Police Major Alexei Dymovsky from the Black Sea port of Novorossiisk in the Krasnodar Territory posted two videos last month on his website accusing his chiefs and colleagues of corruption. Dymovsky addressed his speech to Putin. The video address was also posted on YouTube.com with English subtitles.
The video shows Dymovsky saying department chiefs forced officers to solve nonexistent crimes and even "jail innocent people" to improve statistics and lamenting that ordinary staff were treated "like cattle," had no days off or sick leaves, as well as saying that young people came to work in the police forces on a 12,000 rubles monthly wage ($413) because they knew they would have "tributes."
The Novorossiisk police department said the major has not appeared at work "since August 2009" as he was on sick leave. The department also said it believes Dymovsky should have discussed the problems inside his unit instead of "bringing them up on the web and tarnishing the image of the Novorossiisk police."
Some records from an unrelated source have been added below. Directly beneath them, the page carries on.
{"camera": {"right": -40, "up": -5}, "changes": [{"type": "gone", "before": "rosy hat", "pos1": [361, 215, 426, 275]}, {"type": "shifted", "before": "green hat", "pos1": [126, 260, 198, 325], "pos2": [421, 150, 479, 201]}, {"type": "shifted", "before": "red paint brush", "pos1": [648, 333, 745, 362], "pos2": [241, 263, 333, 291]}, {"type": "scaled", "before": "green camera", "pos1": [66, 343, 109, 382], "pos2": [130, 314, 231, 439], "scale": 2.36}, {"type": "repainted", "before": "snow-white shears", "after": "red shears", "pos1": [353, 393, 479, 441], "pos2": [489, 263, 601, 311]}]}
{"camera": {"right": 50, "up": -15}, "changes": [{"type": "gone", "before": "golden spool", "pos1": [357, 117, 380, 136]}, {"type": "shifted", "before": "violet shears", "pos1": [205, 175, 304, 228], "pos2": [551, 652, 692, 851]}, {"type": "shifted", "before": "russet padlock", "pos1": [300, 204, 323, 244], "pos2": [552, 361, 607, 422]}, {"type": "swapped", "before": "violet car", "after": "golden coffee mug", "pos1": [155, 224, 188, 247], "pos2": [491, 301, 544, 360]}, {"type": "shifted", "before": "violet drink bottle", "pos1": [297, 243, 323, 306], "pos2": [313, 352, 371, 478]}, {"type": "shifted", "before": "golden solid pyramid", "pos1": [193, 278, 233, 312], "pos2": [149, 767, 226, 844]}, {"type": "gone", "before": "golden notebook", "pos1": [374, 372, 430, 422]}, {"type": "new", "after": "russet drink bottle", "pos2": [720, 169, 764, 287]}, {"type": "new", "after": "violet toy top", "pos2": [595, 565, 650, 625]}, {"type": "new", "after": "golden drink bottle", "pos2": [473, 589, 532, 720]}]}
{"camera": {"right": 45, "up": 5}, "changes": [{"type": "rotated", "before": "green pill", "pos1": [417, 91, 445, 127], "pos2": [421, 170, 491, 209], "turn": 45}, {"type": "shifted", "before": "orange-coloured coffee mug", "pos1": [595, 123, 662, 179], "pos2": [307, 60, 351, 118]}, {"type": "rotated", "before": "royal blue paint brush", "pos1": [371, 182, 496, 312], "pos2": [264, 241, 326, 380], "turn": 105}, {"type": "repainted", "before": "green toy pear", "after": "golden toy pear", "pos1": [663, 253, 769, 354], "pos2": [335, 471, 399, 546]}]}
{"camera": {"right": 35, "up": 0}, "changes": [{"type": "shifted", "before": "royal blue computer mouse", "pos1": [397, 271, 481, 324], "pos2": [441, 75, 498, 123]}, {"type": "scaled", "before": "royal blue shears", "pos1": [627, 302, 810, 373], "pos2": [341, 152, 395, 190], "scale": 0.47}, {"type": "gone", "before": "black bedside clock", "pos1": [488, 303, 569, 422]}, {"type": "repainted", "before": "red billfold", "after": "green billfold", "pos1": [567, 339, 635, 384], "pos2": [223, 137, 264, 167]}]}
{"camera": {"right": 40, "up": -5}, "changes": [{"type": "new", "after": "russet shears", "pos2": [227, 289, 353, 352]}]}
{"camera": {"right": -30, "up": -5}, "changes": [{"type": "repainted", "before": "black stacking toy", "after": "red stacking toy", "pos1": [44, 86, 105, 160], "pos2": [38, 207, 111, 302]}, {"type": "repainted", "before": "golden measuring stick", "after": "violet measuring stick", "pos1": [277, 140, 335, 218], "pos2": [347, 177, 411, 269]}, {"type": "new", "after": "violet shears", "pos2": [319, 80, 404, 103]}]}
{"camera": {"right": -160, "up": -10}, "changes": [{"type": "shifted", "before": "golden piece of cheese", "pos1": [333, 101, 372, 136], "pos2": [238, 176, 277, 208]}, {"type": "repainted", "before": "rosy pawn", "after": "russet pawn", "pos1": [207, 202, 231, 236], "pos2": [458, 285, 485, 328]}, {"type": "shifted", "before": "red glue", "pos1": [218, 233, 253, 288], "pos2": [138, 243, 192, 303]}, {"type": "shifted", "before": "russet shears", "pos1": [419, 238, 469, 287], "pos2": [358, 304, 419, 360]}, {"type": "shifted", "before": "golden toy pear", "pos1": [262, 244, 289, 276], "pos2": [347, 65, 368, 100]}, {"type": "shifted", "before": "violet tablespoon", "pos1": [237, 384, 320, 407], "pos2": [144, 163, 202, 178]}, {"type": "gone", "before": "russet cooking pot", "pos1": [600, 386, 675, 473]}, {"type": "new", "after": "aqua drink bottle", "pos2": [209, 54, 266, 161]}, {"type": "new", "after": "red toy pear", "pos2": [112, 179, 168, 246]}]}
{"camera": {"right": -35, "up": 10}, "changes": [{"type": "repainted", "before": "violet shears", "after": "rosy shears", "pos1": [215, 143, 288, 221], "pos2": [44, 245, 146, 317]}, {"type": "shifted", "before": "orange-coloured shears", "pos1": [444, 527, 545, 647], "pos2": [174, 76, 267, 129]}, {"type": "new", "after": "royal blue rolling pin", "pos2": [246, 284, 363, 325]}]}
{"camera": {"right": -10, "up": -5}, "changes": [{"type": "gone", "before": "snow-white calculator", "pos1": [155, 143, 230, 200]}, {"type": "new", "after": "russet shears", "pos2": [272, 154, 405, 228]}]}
President Dmitry Medvedev has highlighted corruption as one of the country's key problems. In May 2009, Medvedev said corruption in Russia needs to be made "improper" and public opinion should contribute to this way of thinking.
Last week, Medvedev signed a decree to streamline the law enforcement structure, in particular ordering staff cuts and instituting the rotation of senior personnel at the Interior Ministry.
The government was told to downsize Interior Ministry personnel by 20% before January 1, 2012.
The decree also orders the interior minister to review personnel selection procedures with a view to making the force better motivated, focused and professional.
Medvedev has pledged radical changes to the Interior Ministry's structure, but said responsible workers would retain their jobs. Redundancies could be balanced with higher salaries for those police officers who will survive the reform, according to the president.